Die „Startup-Nation“ Israel gilt als globales Zentrum für bahnbrechende Technologien und Innovationen, Deutschland steht für industrielle Stärke und Verlässlichkeit. In der Kombination von beidem steckt enormes Potential. Dr. Ansgar Niehoff, Leiter von CSI Business, hat mit Hemdat Sagi, der Geschäftsführerin des VW Innovation Hub Konnect Tel Aviv, über die Chancen deutsch-israelischer Zusammenarbeit im Wirtschaftssektor gesprochen.

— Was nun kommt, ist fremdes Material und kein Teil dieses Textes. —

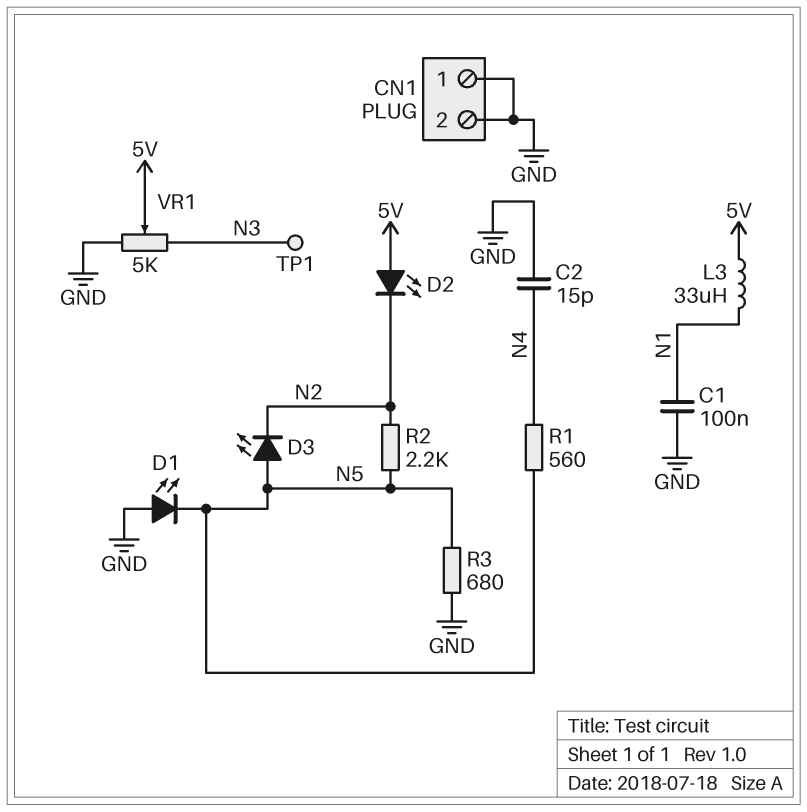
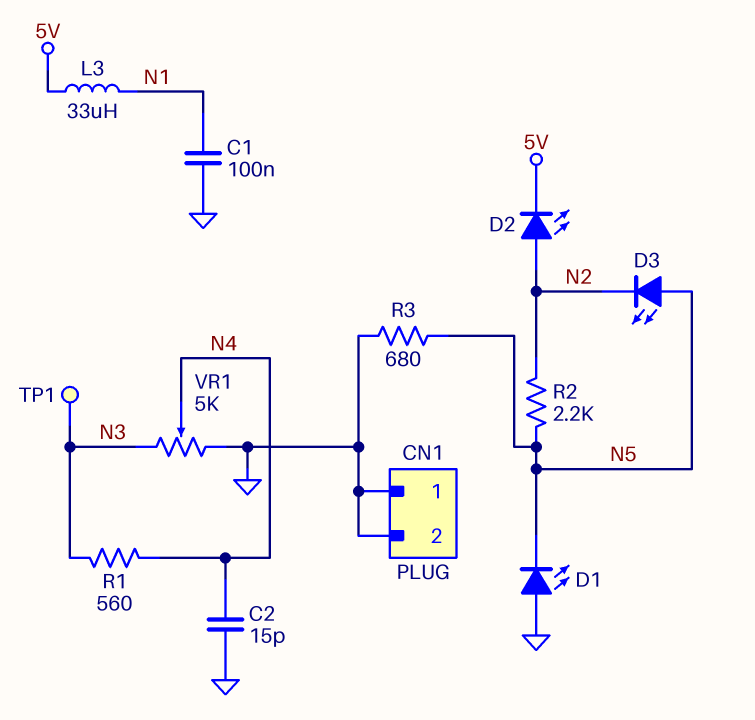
D2: LED (A 5V, K N2) -> LED (A N2, K 5V)
R1: 560 (N4, N5) -> 560 (N3, N4)
VR1: 5k (GND, N3, wiper 5V) -> 5k (GND, N3, wiper N4)

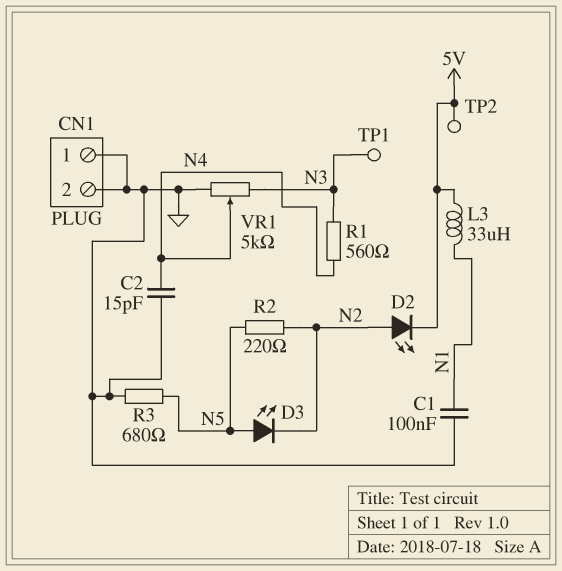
D1: LED (A GND, K N5) -> none
R2: 2.2k (N2, N5) -> 220 (N2, N5)
TP2: none -> test point (5V)

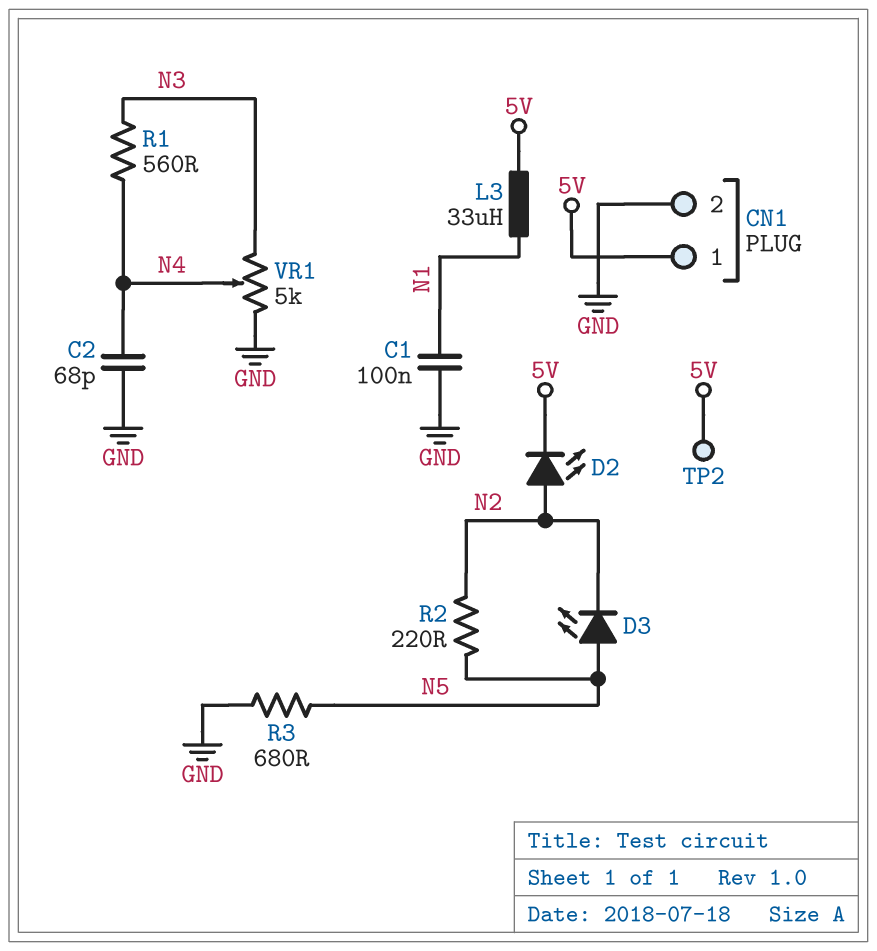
C2: 15pF (GND, N4) -> 68pF (GND, N4)
CN1 pin 1: GND -> 5V
TP1: test point (N3) -> none

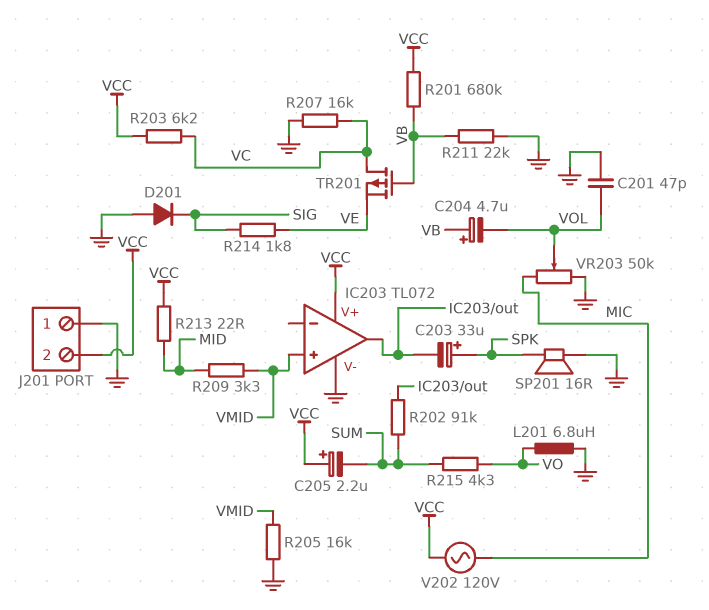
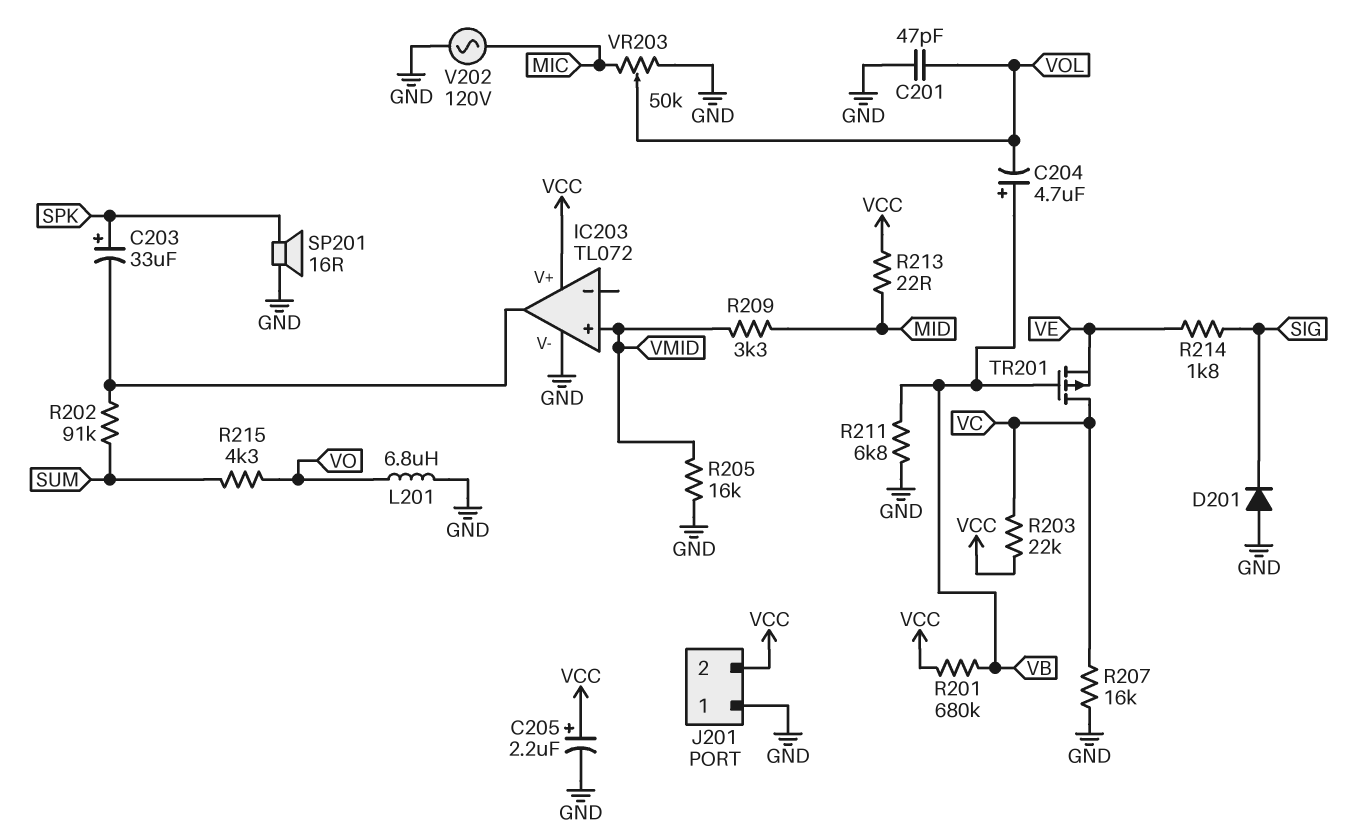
C205: 2.2uF (plus VCC, minus SUM) -> 2.2uF (plus VCC, minus GND)
R203: 6.2k (VC, VCC) -> 22k (VC, VCC)
R211: 22k (GND, VB) -> 6.8k (GND, VB)
V202: AC 120V (MIC, VCC) -> AC 120V (GND, MIC)

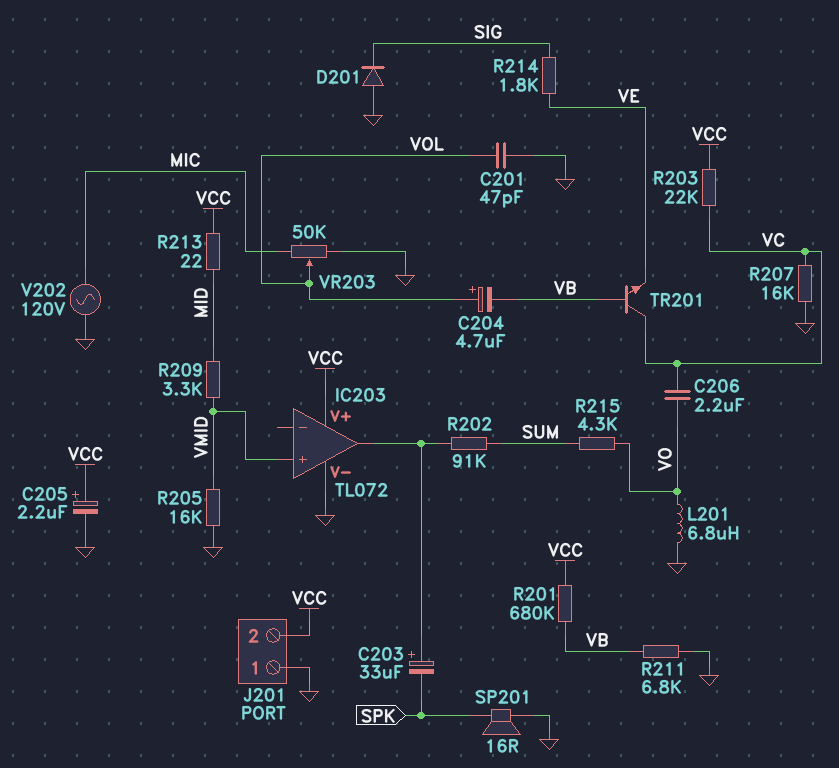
C203: 33uF (plus SPK, minus IC203/out) -> 33uF (plus IC203/out, minus SPK)
C204: 4.7uF (plus VB, minus VOL) -> 4.7uF (plus VOL, minus VB)
C206: none -> 2.2uF (VC, VO)
TR201: PMOS (G VB, D VC, S VE) -> NPN (B VB, C VC, E VE)

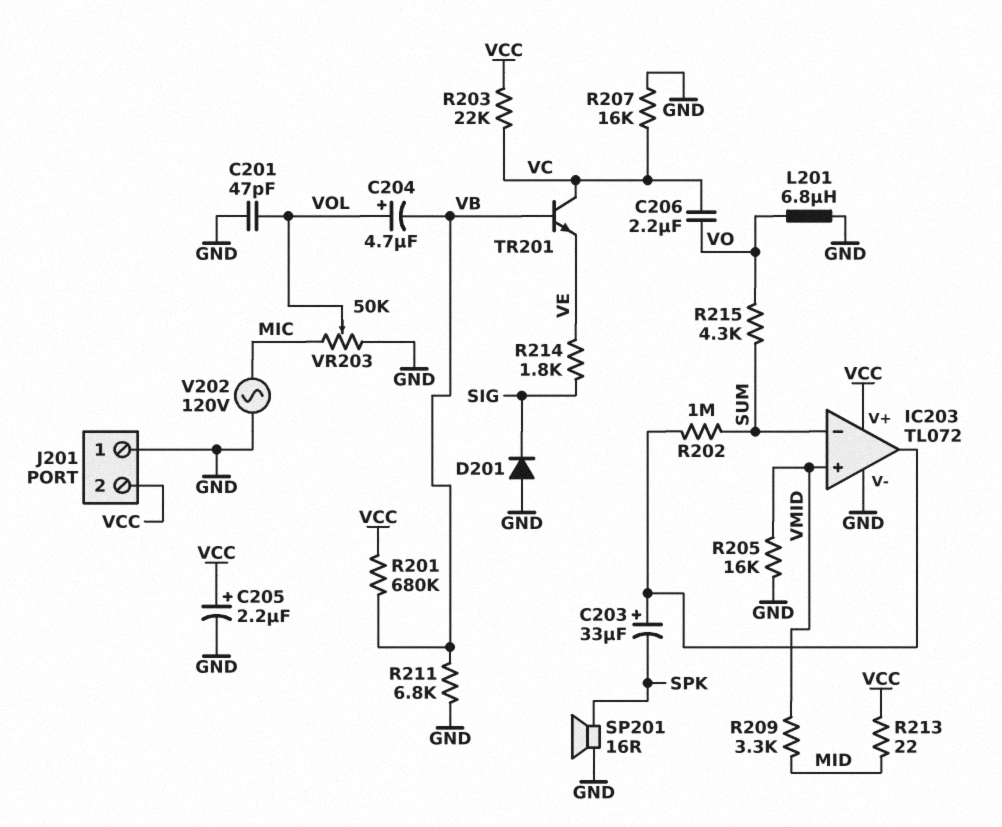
IC203 pin in-: none -> SUM
R202: 91k (IC203/out, SUM) -> 1M (IC203/out, SUM)

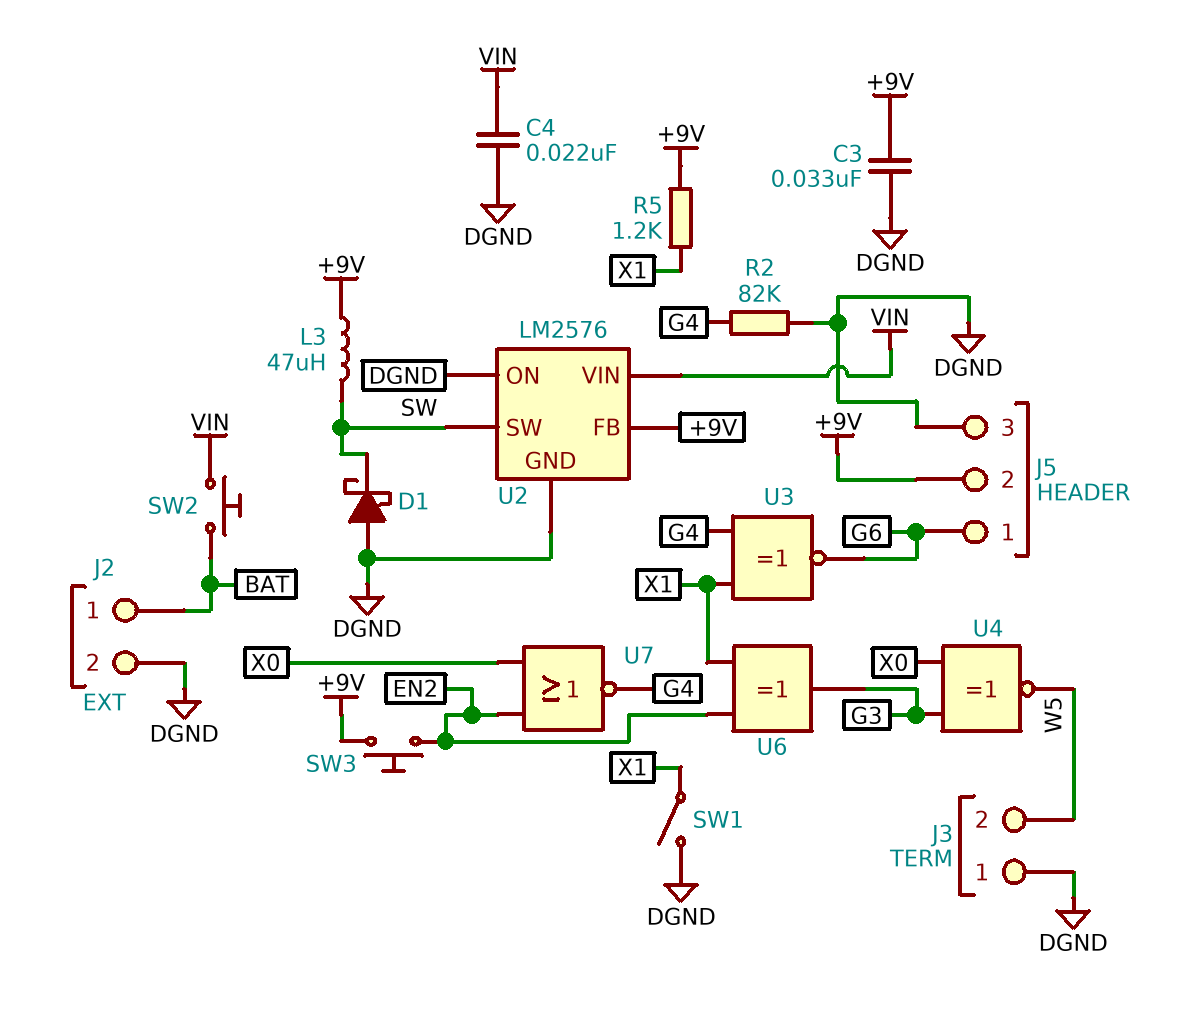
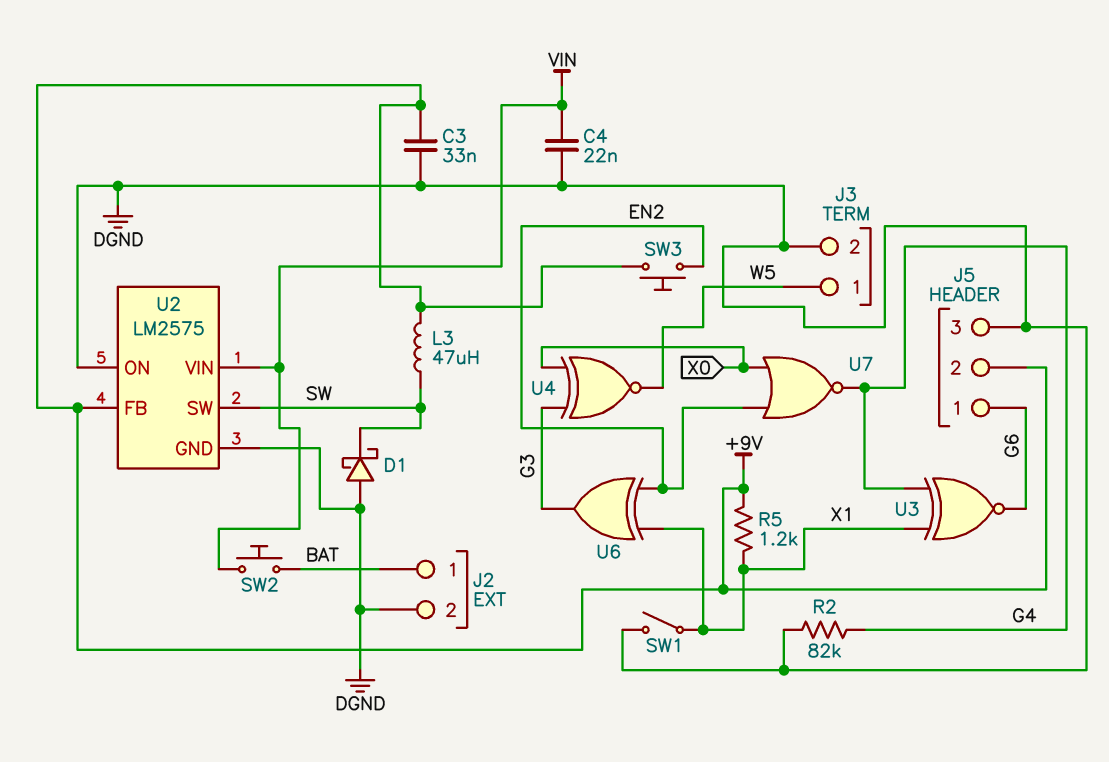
J3 pin 1: DGND -> W5
J3 pin 2: W5 -> DGND
U2: LM2576 -> LM2575

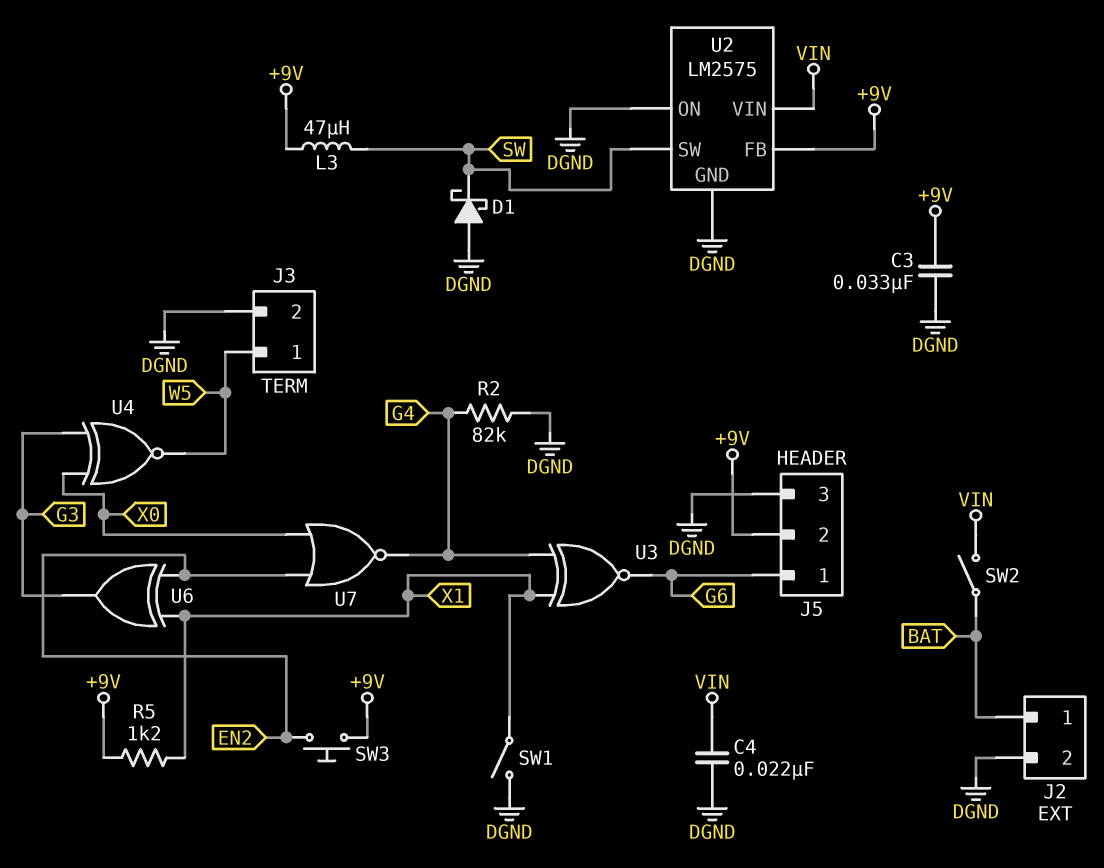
SW2: button (BAT, VIN) -> switch (BAT, VIN)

Dr. Ansgar Niehoff: Hemdat, du leitest den VW Innovation Hub Konnect in Tel Aviv. Was sind deine Aufgaben und wie sieht dein Arbeitsalltag aus?
Hemdat Sagi: Bei Konnect sind wir das Bindeglied zwischen dem israelischen Innovations-Ökosystem und dem Volkswagen-Konzern. Ich leite ein großartiges Team von sieben Kolleginnen und Kollegen. Unser Ziel ist es, zukunftsweisende Startups aufzuspüren, direkt mit Gründerinnen und Gründern in Kontakt zu treten und disruptive Technologien mit den strategischen Anforderungen der zehn Marken im Volkswagen Konzern abzugleichen. Unsere Arbeit reicht vom Identifizieren vielversprechender Technologien bis hin zur Umsetzung von Pilotprojekten und gemeinsamen Entwicklungsinitiativen mit Produktund Forschungs-Teams des Konzerns. Ein wichtiges Instrument ist dabei das „Innocar“, ein Audi Q4 e-tron, ausgestattet zur Erprobung neuer Technologien unter realen Bedingungen. Seit unserer Gründung 2018 haben wir über 100 Innovationsprojekte gestartet. Viele davon sind inzwischen zu strategischen Partnerschaften oder sogar Serienlösungen gereift.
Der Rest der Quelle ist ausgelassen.